A tax identification number is usually the same as your social security number (SSN). Many freelancers and those who are otherwise self employed elect to file for an employer tax identification number (EIN), which serves to identify the business as an employer. Those who work in the United States, but who cannot get a social security number, are required to have an individual taxpayer identification number (ITIN).
The Social Security Number or Individual Tax Identification Number
Your SSN is your personal tax identification number, and it is given to employers to file the appropriate IRS paperwork, whether it is a W2 or 1099. Freelancers may elect to give this personal number to clients until they have received an EIN. Those who have SSN's cannot use an ITIN.

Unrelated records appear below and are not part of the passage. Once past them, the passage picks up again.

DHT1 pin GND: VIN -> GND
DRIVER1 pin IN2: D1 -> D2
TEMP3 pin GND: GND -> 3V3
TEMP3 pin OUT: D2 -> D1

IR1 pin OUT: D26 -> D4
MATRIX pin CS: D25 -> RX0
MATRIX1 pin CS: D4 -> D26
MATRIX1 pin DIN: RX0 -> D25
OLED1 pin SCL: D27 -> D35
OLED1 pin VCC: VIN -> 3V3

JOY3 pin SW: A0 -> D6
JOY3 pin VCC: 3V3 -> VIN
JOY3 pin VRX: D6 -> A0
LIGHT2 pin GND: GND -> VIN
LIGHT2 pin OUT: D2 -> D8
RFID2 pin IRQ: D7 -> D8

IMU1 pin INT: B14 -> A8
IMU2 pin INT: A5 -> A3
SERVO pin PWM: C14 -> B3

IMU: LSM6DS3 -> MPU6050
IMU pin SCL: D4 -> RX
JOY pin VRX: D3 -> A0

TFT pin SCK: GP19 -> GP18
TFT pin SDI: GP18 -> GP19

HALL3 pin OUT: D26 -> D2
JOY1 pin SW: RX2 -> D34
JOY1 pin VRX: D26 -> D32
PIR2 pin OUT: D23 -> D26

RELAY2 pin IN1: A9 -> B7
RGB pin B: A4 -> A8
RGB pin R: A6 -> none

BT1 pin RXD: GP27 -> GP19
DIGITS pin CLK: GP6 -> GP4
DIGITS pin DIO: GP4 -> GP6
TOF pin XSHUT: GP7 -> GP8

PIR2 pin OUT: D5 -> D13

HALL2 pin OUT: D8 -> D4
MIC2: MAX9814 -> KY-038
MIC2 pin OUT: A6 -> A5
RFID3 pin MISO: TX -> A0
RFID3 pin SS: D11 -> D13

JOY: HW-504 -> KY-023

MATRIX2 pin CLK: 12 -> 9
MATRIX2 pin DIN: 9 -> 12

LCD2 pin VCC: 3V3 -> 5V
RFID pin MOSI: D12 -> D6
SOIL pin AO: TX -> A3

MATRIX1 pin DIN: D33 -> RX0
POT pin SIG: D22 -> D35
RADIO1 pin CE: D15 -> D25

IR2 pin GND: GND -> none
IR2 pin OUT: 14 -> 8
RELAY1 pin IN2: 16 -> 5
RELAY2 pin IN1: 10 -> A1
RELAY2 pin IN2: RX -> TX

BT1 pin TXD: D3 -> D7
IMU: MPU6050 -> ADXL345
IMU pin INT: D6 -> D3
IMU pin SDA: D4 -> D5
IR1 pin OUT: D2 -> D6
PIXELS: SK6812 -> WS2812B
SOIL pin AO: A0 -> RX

Anyone in the United States who does not have SSN, must have an ITIN to be eligible to work in the country. Applying for an ITIN involves filling out the appropriate form, attaching a tax return and appropriate documentation to show resident alien or non-resident alien status (to show ineligibility for a SSN). This form cannot be filed without an attached tax return. Within 6 to 8 weeks, applicants will receive their ITIN via mail. The ITIN will not work for identification purposes like the SSN.
The Employer Identification Number
Self employed individuals should file for an EIN. This allows them to keep their personal income separate from their business income. This number can be given to clients in place of a social security number for those who worry about identity theft, and may also be provided on 1099 paperwork for anyone you may subcontract work throughout the course of the year.
To apply for an EIN, there is an online application. It details personal information and attaches the personal SSN to the EIN to make it easier for the IRS to track. In addition to personal information, it asks questions about the business, such as the name, the nature of the business, income levels, and so forth. With 6 to 8 weeks, applicants will receive the EIN via mail. The application is fairly simple for most freelancers and self employed individuals, though it may become a bit more complicated for partnerships and limited liability corporations.
Regardless of which tax identification number used, the IRS requires one of these identifiers for everyone who files taxes. EINs are best used when personal and business taxes are filed completely separately of one another. If filing self employment income with personal taxes, an employer tax identification number is not necessary. If there is any question of which kind of tax identification number your situation requires, consult with the IRS. Simply not filing taxes as a result of a lack of a number will not suffice in the event of audit.
As always, the advice presented in this article is for information purposes only and should not take the place of a legal tax professional. If any questions or concerns arise, please contact a tax professional or the IRS directly.